During the academic year, the most consuming element of my professional life is my teaching. However, relatively little of that passion is reflected in these Impressions. Sometimes, I report a new insight or approach that is the consequence of my class preps or, better yet, classroom discussion (as I note in the footnotes). But while I would be the last person to deny that I teach, in part, to learn new stuff -- and so I often teach material that I am willing to grapple with (anew or for the first time), the great mission and frequent joy of teaching is not just to convey certain material or knowledge, but also, perhaps primarily so, to help others develop themselves as thinkers, writers, reasoners, public speakers, citizens, and human beings. (The order is not necessarily the order of importance and not all of these are the proximate aim of each course.) I don't mean this just in an idealistic sense; except for the few occassions when my salary was de facto covered by a huge endowment or more directly by a research grant -- this covers a lot of my previous academic employment -- it also pays the bills.

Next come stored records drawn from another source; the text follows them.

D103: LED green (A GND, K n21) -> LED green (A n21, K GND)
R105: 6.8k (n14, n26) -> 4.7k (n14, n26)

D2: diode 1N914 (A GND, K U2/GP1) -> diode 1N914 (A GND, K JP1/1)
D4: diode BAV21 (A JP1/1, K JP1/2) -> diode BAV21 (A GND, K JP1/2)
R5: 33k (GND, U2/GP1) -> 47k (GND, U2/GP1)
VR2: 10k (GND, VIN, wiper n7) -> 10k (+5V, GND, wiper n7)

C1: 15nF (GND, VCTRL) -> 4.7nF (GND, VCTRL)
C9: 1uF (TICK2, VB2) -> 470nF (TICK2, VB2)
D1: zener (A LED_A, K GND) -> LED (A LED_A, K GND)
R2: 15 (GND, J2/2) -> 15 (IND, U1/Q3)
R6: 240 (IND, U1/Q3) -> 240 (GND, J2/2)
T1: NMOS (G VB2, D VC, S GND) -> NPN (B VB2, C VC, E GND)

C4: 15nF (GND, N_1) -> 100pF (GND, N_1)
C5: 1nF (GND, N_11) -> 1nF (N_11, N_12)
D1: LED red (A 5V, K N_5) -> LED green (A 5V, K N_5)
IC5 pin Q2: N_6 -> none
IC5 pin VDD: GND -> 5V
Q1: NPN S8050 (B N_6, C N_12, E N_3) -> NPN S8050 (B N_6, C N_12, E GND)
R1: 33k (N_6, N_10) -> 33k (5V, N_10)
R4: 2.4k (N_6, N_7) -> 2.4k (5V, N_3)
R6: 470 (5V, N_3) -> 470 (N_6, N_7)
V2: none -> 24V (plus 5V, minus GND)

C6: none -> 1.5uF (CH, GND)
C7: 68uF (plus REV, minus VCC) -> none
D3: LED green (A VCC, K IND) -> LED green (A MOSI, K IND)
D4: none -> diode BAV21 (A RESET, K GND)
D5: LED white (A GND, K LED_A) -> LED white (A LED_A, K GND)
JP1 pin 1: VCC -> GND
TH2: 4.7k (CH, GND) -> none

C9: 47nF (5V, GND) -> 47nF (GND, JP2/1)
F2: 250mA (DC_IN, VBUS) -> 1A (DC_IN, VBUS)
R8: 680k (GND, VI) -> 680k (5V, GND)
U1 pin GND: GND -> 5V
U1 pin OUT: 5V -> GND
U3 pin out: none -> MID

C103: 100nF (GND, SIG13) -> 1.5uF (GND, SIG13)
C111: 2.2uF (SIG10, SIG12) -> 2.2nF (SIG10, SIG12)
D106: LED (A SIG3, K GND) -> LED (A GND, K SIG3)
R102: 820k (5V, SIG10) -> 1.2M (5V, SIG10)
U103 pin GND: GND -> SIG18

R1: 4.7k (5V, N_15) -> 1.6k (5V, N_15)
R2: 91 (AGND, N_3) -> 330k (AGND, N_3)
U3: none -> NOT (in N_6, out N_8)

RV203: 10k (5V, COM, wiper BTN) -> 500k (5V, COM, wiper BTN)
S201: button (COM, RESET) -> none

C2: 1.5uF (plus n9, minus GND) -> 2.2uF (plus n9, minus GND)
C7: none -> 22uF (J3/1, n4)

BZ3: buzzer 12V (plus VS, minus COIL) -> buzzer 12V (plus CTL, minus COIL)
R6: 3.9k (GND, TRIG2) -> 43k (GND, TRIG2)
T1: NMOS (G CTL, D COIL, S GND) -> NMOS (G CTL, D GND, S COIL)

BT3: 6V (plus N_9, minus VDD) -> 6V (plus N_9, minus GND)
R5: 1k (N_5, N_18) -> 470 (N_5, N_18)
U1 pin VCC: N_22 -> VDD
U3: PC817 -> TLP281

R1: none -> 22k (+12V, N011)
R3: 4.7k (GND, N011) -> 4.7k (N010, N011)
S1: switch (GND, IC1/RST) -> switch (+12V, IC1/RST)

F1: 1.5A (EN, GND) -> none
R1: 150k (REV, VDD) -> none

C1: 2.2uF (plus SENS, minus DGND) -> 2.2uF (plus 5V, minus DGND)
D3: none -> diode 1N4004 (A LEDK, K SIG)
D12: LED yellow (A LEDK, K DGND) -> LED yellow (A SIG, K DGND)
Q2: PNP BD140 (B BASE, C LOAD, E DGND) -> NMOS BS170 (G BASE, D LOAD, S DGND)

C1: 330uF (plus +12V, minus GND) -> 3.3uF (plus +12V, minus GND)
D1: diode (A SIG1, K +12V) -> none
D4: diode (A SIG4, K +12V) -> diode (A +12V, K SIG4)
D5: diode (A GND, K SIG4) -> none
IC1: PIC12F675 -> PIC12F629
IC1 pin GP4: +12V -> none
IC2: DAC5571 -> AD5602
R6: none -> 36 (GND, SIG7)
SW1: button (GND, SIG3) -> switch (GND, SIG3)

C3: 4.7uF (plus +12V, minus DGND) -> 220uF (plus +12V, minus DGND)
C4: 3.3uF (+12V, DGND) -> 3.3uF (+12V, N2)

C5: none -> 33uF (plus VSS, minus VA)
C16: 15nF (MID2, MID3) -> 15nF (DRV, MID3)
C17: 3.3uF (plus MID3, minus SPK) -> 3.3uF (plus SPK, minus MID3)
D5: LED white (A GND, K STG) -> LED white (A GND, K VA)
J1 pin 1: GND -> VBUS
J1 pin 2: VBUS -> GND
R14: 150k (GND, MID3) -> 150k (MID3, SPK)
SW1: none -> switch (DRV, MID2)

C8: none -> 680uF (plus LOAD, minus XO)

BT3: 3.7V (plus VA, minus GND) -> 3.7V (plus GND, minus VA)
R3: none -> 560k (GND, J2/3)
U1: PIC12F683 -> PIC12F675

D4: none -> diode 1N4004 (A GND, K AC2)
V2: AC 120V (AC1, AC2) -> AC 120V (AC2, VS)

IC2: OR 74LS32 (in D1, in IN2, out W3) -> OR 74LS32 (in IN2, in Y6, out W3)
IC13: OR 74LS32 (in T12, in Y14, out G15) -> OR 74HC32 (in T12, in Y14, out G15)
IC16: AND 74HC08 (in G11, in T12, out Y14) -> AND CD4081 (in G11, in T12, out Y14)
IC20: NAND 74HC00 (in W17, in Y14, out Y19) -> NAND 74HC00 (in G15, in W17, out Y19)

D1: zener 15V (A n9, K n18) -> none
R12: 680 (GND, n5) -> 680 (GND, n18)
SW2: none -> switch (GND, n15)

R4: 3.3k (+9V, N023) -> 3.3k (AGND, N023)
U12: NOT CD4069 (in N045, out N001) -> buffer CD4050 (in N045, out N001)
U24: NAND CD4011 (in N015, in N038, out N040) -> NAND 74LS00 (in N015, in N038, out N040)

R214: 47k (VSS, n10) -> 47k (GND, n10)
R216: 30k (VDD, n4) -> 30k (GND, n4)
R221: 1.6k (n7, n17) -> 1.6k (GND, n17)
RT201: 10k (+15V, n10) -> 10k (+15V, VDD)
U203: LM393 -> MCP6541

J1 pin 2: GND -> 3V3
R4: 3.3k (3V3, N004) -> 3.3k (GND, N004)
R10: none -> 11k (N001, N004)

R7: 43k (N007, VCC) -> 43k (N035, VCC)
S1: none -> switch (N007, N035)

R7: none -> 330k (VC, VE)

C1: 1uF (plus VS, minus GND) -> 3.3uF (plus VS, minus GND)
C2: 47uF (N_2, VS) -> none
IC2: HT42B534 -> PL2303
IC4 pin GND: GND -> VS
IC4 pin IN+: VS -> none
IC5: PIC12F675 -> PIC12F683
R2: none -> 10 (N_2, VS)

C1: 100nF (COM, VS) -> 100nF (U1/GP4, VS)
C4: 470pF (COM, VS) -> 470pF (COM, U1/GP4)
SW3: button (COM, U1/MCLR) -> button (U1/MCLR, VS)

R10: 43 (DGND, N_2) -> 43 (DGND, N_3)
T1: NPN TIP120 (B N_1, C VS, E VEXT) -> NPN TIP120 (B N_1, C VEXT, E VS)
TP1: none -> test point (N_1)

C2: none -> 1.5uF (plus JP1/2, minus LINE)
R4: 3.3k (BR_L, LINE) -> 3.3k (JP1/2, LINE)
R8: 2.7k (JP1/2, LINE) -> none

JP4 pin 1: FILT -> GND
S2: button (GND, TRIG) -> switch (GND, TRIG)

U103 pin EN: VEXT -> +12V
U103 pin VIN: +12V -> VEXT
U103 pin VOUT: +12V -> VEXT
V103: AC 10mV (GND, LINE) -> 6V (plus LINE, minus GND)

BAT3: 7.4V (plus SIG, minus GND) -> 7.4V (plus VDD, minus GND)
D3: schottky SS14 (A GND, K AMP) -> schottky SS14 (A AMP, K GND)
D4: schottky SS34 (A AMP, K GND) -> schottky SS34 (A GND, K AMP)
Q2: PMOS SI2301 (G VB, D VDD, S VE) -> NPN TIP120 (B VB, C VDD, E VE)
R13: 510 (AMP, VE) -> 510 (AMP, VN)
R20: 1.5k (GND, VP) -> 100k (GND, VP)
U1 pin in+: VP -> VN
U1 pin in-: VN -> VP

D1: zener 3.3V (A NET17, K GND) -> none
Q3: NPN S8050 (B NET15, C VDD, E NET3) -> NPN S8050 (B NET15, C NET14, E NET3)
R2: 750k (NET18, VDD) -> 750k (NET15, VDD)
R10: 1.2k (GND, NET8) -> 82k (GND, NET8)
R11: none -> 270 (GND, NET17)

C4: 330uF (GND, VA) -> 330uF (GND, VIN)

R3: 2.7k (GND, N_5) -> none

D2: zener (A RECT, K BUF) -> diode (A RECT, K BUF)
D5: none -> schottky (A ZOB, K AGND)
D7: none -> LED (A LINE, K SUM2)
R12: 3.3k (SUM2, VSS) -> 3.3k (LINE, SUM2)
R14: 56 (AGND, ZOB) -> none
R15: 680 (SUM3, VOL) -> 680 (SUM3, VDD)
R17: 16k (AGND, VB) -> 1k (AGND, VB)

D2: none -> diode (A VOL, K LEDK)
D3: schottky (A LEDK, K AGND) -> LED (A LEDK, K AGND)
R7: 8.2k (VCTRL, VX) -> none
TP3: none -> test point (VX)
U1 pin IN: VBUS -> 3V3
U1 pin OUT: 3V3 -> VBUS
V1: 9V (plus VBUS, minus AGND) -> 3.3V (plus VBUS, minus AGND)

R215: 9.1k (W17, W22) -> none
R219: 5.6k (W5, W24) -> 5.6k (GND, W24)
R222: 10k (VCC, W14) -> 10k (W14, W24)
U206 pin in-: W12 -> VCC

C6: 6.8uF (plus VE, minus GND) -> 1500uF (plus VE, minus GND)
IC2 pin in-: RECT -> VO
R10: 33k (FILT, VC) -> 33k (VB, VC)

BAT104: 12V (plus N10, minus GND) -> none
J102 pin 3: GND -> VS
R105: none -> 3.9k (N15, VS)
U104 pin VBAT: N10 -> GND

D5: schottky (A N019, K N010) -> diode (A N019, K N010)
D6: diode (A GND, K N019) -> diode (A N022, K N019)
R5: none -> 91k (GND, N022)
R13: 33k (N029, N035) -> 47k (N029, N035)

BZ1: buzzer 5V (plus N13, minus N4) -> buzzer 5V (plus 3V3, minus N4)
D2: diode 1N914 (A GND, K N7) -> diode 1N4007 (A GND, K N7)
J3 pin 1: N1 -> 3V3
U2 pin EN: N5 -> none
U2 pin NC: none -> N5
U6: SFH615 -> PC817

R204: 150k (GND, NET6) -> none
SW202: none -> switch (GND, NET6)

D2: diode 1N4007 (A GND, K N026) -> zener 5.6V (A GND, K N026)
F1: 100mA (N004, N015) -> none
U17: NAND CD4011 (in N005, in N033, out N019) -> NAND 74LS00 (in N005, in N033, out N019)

Long before I thought of myself as a would-be-researcher, I knew I wanted to become a college professor. The year after college, my IR teacher, Richard Eichenberg, Ike, (recall) asked me if I wanted TA a section of his Big Intro to IR course. I found it challenging and exhilerating to lead discussion and convey the course material in a way that the students could grasp it. It was not the first time I had to think really about the perspective of another (I had been dating), but it was the first time in which I had to think consciously about the perspective of many others at the same time. In graduate school, I volunteered to TA in my first year, and taught every year of graduate school. So, I have been teaching pretty much without interruption since 1994. It's cliché, but I always say to kids contemplating a career in academia, do try out teaching because while it definitely involves a set of skills and dispositions that can be acquired, if you don't like it you'll be unhappy quite a bit of the time.
Now, before I continue, I don't think of myself as an especially stellar teacher (recall here about my time at Wesleyan; and here my sense of my limitations as a PhD supervisor). And this post is not meant to be one of those let me be sage and share with you my philosophy of education pontifications. To use another cliche, I am still developing as a teacher, and I have, in fact, been confronted with my limitations (my lack of skills in some respects) by returning to a massive political science department after teaching (rather well prepared) philosophy students for most of my adult life. In fact there is no need for me to pontificate about my philosophy of education because there is quite a bit of that in the blogosphere already which relays best practices in teaching (syllabi, class room facilitation, the use of technology, life-long learning, etc.). There is also quite a bit of comraderie with teachers sharing the hilarity and horror that is routine in our jobs (about unread syllabi, mistakes on essays, the excuses for missed deadlines, etc.).
But there is very little, I feel, that does justice to my class room experience with my students and all the ideosyncratic encounters that I have with them that are, apologies for the jargon, the essence of teaching and being taught as an educator. Because privacy laws and norms have become strict, the only reasonable stance, I feel, is reticence. But this comes at a price: I can't really discuss or write about in depth what I am most passionate about. (Of course, there is an omerta among direct colleagues, so one sometimes shares an annecdote.)
It's not that I think the privacy norms/laws are mistaken, but somewhere there should be a space to develop shared conversations about teaching students, who are not (thereby) reduced to learning outcomes and conversations where one not only focuses on the 'let me tell you what I do that works well [or not] on average with [my] students [or that has been shown to do so in some study]' or on 'how discussing the greats books with kids at selective colleges reinvigorates western civilization.' (All of which also has a place.) And, of course, there should be a place where we all learn from our model-colleagues whose teaching clearly promotes social justice, or combines activism with scholarship, and who we all can admire, but for many of us that's not -- I venture to submit -- really in accord with what we experience.
Now, in the interest of privacy, Freudian analysts disguise key biographical and identifying features of their patients in their case histories. I ignore here how successful they were in doing so; I have long toyed with adopting such a practice in order to discuss some of the more interesting and challenging teaching situations I have faced with friends and peers or in the writing about philosophy of education. But besides seeming pretentious, it also seems false to me -- cause I am not interested in cases or symptology; and, also, I have always had the suspicion that the Freudian move to disguise identifying features, ends up changing the substance of the matter.
Now, because teaching is self-justifying, I am not suggesting that the inability to have a sustained conversation about my particular experiences diminishes the teaching. But it does feel like something is missing that could be worthy.
So, it occurred to me to write this post and ask for suggestions on how you reflect on your experiences of/during/with teaching.
I'm lucky: my wife is also a prof--not a philosopher, but she basically has a minor in philosophy because of her diss and her committee. We frequently talk in exactly the way you indicate, Eric.
Your wife may no be a prof, but surely you two talk over your teaching??
Posted by: George Gale | 09/12/2017 at 08:10 PM
Yes, you are right and she offers me invaluable perspective precisely because she is not a philosophy professor. (She was for many years an academic physician so did teach a lot of students.)